Prevalence measures, such as career and 1-year prevalence, have their strengths and weaknesses. Career prevalence is likely to be affected by recall bias due to the potential time between injury and data collection of the study. Studies measuring career prevalence may, therefore, under-report actual WMSD numbers. One-year prevalence measures were used by some studies [13], [14], [16], [18], [32], [33], [34], [36], [38], [42], [43], [44], [45], [48], [50], [53], [54] to reduce bias issues associated with career prevalence data. One-year prevalence measures may be less influenced by recall bias than by career bias.
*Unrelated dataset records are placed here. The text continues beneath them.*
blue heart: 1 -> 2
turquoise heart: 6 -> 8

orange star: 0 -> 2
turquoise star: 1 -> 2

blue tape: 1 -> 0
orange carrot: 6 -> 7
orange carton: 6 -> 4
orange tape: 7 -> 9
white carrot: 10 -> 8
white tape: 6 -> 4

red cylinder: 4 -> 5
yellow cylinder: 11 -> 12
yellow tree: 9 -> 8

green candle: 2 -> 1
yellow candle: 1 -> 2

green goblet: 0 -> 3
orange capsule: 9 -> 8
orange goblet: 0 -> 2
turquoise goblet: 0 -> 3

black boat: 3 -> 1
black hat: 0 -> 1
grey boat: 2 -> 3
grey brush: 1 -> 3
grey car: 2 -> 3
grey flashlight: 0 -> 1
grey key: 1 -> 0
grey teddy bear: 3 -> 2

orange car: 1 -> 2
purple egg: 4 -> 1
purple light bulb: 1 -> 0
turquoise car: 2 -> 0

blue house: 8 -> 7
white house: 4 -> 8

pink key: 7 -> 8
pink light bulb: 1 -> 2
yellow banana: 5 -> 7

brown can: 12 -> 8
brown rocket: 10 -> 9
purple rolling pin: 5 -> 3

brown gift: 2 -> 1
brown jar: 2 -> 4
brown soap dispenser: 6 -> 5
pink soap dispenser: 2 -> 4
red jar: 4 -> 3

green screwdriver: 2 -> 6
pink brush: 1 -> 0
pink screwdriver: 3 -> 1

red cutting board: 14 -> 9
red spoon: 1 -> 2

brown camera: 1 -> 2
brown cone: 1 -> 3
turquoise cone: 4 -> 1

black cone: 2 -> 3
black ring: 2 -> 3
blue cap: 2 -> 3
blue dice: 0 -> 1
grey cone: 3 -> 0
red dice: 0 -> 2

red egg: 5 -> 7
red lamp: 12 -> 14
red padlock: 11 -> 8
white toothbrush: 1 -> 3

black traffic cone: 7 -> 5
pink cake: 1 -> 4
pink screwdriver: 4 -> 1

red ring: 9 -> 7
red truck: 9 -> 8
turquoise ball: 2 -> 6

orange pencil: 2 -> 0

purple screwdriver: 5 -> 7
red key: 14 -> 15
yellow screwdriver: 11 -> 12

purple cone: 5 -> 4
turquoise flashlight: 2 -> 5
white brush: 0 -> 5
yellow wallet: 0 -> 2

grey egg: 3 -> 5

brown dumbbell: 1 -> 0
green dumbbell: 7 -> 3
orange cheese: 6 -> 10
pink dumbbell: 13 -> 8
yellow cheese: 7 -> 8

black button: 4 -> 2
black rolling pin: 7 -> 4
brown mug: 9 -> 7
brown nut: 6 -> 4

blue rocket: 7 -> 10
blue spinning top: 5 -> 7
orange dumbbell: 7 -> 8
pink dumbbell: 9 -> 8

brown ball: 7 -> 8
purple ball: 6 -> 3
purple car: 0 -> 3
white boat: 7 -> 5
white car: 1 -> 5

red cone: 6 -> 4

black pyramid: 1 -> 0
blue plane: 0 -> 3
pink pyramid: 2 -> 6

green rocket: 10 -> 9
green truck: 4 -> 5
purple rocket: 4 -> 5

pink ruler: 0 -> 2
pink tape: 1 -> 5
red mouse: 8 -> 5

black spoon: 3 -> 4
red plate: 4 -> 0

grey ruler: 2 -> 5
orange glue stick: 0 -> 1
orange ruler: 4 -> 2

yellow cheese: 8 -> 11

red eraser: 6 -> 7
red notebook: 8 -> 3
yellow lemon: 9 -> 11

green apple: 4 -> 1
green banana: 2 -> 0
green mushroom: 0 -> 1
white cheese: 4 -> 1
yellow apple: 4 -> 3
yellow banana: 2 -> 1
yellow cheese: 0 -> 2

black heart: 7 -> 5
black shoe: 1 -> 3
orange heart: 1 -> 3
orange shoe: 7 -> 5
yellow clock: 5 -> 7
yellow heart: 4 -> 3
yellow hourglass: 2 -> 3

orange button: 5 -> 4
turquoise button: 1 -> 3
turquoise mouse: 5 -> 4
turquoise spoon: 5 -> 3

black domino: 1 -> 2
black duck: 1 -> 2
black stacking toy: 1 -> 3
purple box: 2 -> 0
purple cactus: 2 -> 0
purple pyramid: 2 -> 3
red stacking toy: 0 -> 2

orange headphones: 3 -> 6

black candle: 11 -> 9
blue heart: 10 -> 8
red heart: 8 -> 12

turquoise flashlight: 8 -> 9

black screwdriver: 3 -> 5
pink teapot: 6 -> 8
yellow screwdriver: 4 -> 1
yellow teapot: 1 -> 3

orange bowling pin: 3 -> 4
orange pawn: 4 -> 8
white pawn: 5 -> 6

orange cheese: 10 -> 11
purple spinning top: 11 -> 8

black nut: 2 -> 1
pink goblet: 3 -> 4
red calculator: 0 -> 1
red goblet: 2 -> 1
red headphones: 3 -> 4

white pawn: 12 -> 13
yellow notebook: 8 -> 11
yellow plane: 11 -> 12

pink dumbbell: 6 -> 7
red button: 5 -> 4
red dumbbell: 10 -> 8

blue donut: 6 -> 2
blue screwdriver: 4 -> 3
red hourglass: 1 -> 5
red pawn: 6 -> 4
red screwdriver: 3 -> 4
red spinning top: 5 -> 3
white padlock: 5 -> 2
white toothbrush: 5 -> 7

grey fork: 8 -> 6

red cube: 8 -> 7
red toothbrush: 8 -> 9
Inexperience was identified as a risk factor for WMSD development. The survivor effect [59], [60] has been well described in some studies, and affords an alternative explanation to the relationship between inexperience and WMSD risk. WMSD risk factors identified by participants were predominately physical in nature. This may be due to survey design and the fact that questions relating to psychosocial factors were not routinely included in the questionnaires used. The work environment was not well described in the studies examined here. This is a substantial gap in the literature given the important relationship between work environment and development of WMSDs [61].
The heterogeneity of the studies included in this review makes establishing a core set of common risk factors for WMSDs challenging. The majority of studies included in this systematic review were observational, retrospective, cross-sectional studies. Limitations of a cross-sectional design are well described elsewhere [62], and include issues of temporality and bias (response, recall, and selection). An inclusive search strategy revealed a limited scope of literature concerning WMSDs in the AHPs (Table 1). As defined by Allied Health Professions Australia [9], all 16 titles were included in the search terms, yet only five groups were represented in the literature: physiotherapy, occupational therapy, sonography, podiatry, and medical imaging. Significant differences in the outcome measures used, including the survey tools, definitions of WMSDs, and time frames used from injury onset, make comparisons across the literature difficult. Future studies should aim to adopt greater consistency in the survey tools employed and in the definitions of WMSDs, to ensure meaningful comparisons within and across professional groups.
5. Conclusion
Results from the current review suggest that AHPs may experience a WMSD in their career. High risk factors associated with the development of a WMSD include being a younger therapist, having fewer years of experience, and being exposed to higher levels of manual and repetitive tasks.
High-quality research is needed, which employs consistent outcome measures to improve the ability to draw meaningful comparisons across studies. While research supports the complex multifactorial nature of WMSD development, most of the studies included in the current review focused predominately on the physical factors, with negligible attention being given to psychosocial environmental hazards or risks. The high prevalence rates found in this review suggest a need for more effective WMSD risk reduction interventions. In order to achieve this, accurate identification of all the relevant hazards and risks for AHPs is required, suggesting a direction for future research.
Conflicts of interest
This work was completed by the authors with no external funding or grant sources.